Isn’t this what life should be about? Finding the sweet spots of connection between ourselves and others in this fractious world? Unlike Charlottesville, there were no distinctions drawn at Fenway between “alt-right” and “alt-left,” blacks and whites, Christians and Jews, natives and immigrants. Just 30,000 people who found something to agree on (well, maybe less, if you count those pesky Cardinals fans).

At first blush, this observation can seem trivial — the two events are in no way equivocal. But we live in a time of polarization, where we should celebrate and replicate the moments of connection where we find them.

As a society we are edging steadily into polarization — our schools are more segregated, our communities and neighborhoods are evolving into clusters of people who look and think alike. We are less civically engaged and our community organizations struggle to find the volunteers necessary to keep them vital — remember the book “Bowling Alone”?
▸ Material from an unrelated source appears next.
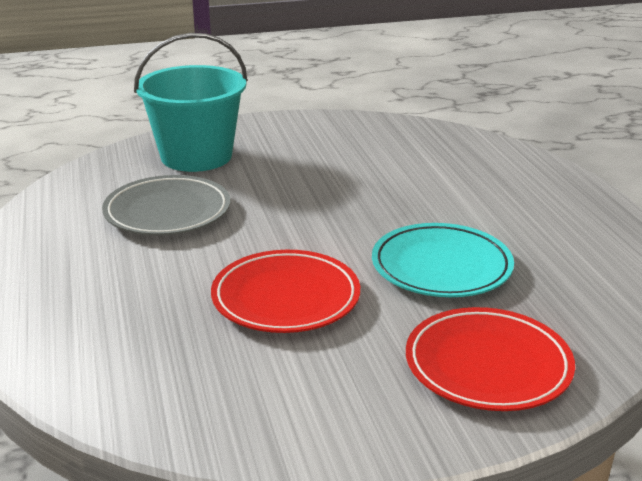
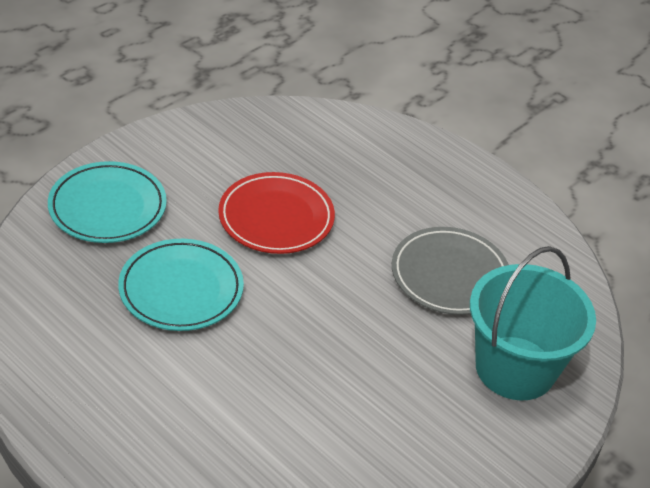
camera: 145 degrees right, 15 degrees up
(488, 365) = (107, 207): red plate -> turquoise plate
Some feel that social media is a new form of social connectedness. We can now maintain contact with many more friends and acquaintances than the old days, when one had to commit to placing a phone call or writing a letter to each of those friends. The downside of social media is that we choose a narrow band of people to interact with, avoiding the discomfort of communicating with strangers or acquaintances who look or think differently than us. And there are no filters on the faulty information flowing through social media, serving to drive us further apart, rather than pull us together.

Can we find more ways to talk face-to-face? Can we reach across our barriers and biases to those who are not like us? I for one will continue to seek out those odd opportunities of connectedness and communication that occur during moments of shared experience in our daily lives.

Lisa Miller, of Somerville, is a former legislator who served on the Health and Human Services and Appropriations and Financial Affairs committees.